LIBERIA: Four Senators Petition Supreme Court to Halt Associate Justice Kabineh Ja’neh’s Impeachment Procedure at Senate

Impeachment proceedings have been drawn against Associate Justice Kabineh Ja’neh

Monrovia – Four members of the Senate have petitioned the Supreme Court to issue a stay order on the Senate’s proceedings on the impeachment of Supreme Court Justice Kabineh Ja’neh, citing violation of the Constitution on the part of the Senate.

The Senators include Conmany B. Wesseh, Daniel Naathen, Milton Teahjay and Oscar Cooper.

They prayed the Supreme Court to be mindful of the authority and power to impeach a public official, specifically the President, Vice President, Chief Justice, Associate Justices of the Supreme Court and judges of the lower courts whose removal from office can only be done through impeachment, as provided in Article 43 lies, exclusively, with the House of Representatives and the authority to try and impeach a public official les, exclusively with the House of Senate.

The petitioners contended that when it comes to the impeachment procedure, Article 43 of the Constitution provides, “The Legislature shall prescribe the procedure for impeachment proceedings which be in conformity with the requirements of due process of law.”

According to the four Senators, contrary to the mandate of Article 43, their colleagues proceeded to amend Rule 63 of the Standing Rules meant for the normal conduct of the business of the Senate, which were prescribed by the Senate alone.
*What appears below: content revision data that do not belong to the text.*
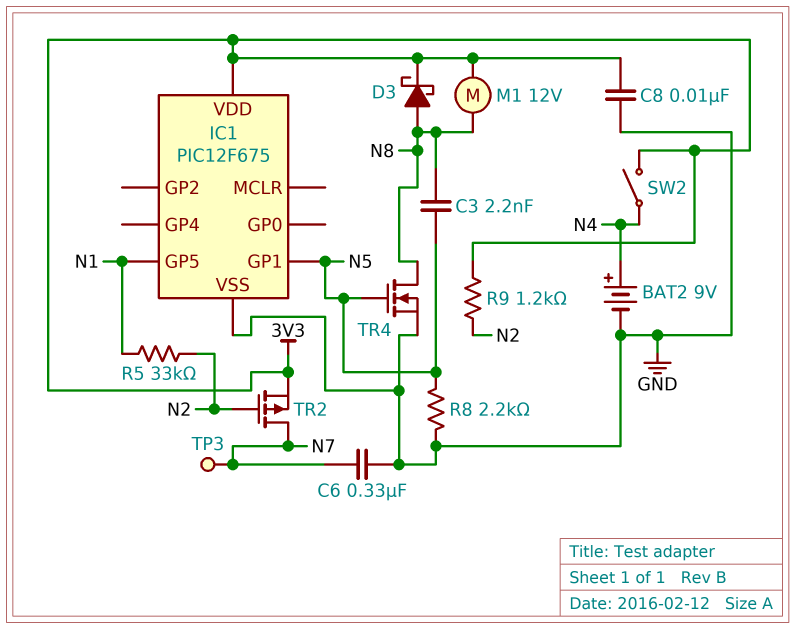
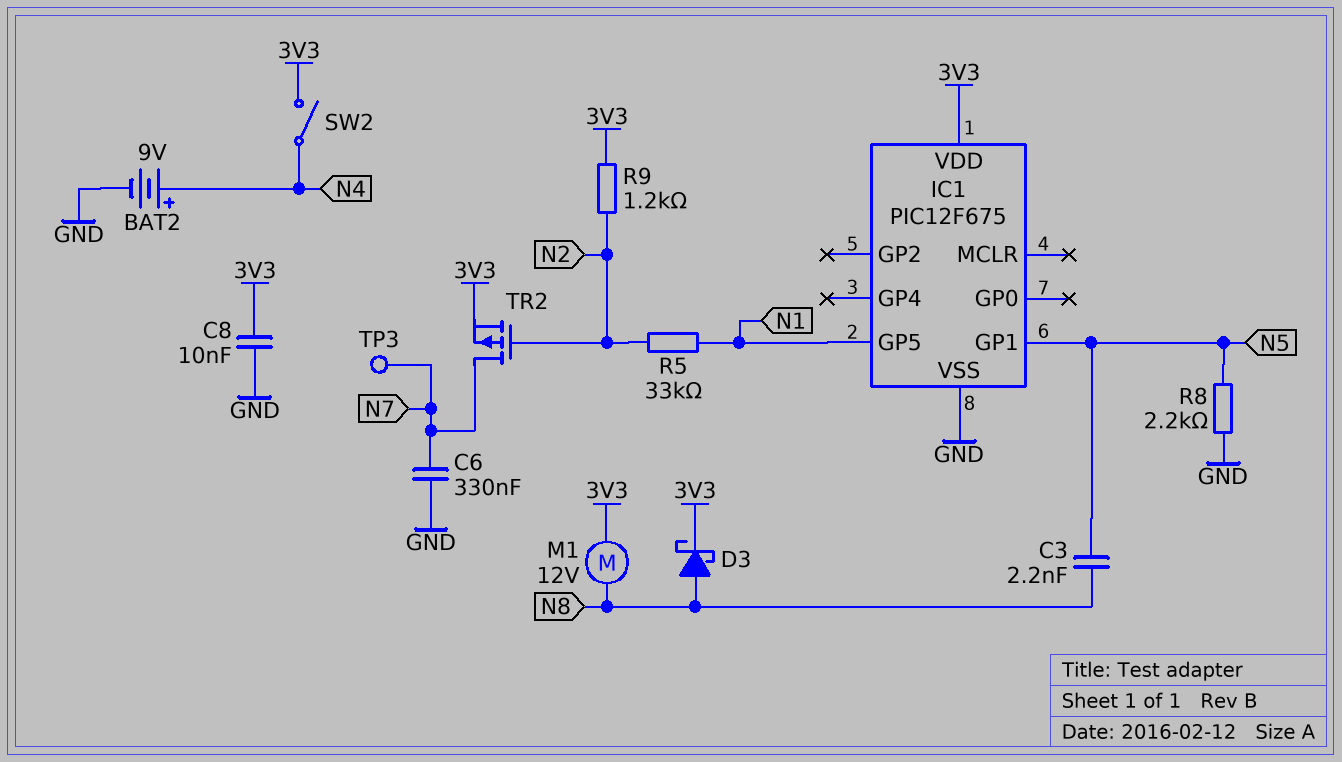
TR4: NMOS (G N5, D N8, S GND) -> none

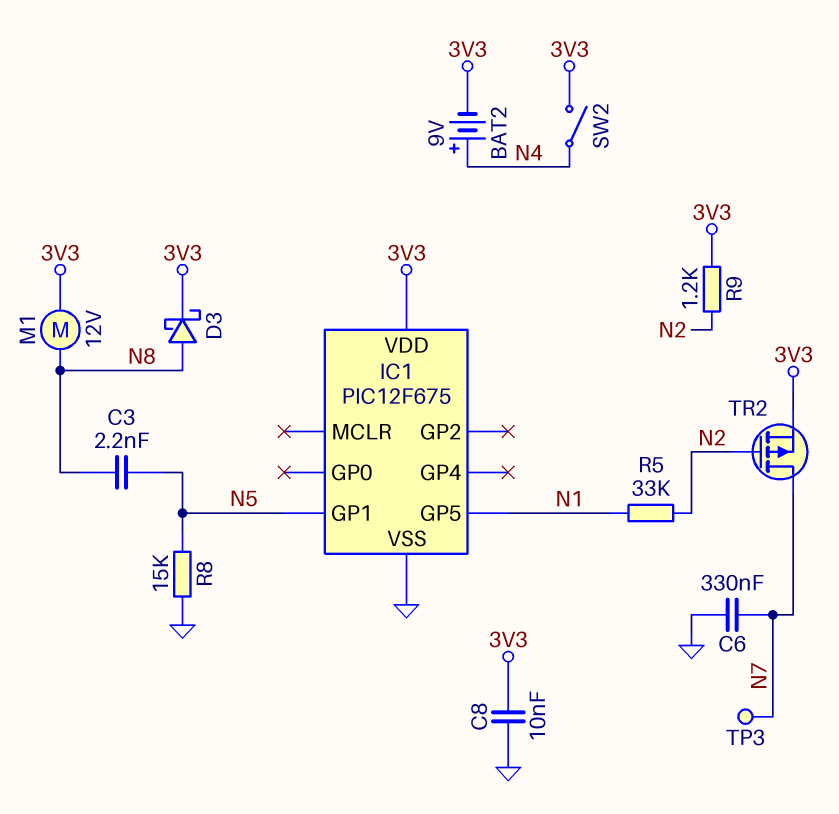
BAT2: 9V (plus N4, minus GND) -> 9V (plus N4, minus 3V3)
R8: 2.2k (GND, N5) -> 15k (GND, N5)

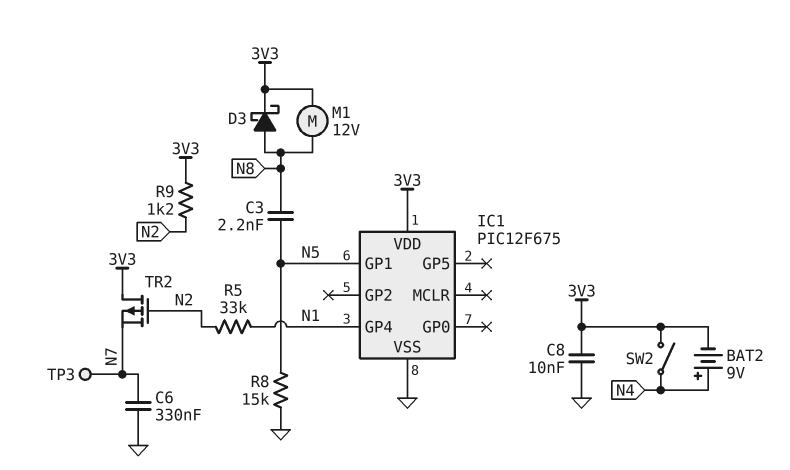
IC1 pin GP4: none -> N1
IC1 pin GP5: N1 -> none
TR2: PMOS (G N2, D N7, S 3V3) -> PMOS (G N2, D 3V3, S N7)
By so doing, they argued the Senate arrogated unto itself the authority and power to prescribe the procedure for impeachment to the exclusion of the House of Representatives.

“Petitioners say that the action of the Senate and its product, the amended rule to provide for impeachment are unconstitutional and pray this Honorable Court to so declare,” the petition requested.

The petitioners further contended that the unconstitutionality of the amended Senate rule to provide for impeachment cannot be cured, even by the concurrence of the House of Representatives, because the House cannot legally, draft, approve or amend rules for the conduct of any activity of the Senate, a separate layer of the Legislature; hence any attempt by the Senate to have the House concur with their action would also be unconstitutional.

They also argued that the Constitution prohibits the submission of any citizen or resident of Liberia to any law that was not in effect at the time of office that a person is accused to have committed as provided in Article 21a.

The Petition: “Petitioners say the sole purpose of amendment of Senate Rule 63 of the Liberian Senate by the respondents was to adopt a procedure to enable the Liberian Senate to conduct a hearing on the impeachment of Associate Justice Kabineh M. Ja’neh, there being no such procedure at the Liberian Senate prior to the impeachment of Justice Ja’neh by the House of Representatives as is clearly evidenced by the report of the expanded Judiciary Committee to review Rule 63 of the Senate Standing Rules on Impeachment.”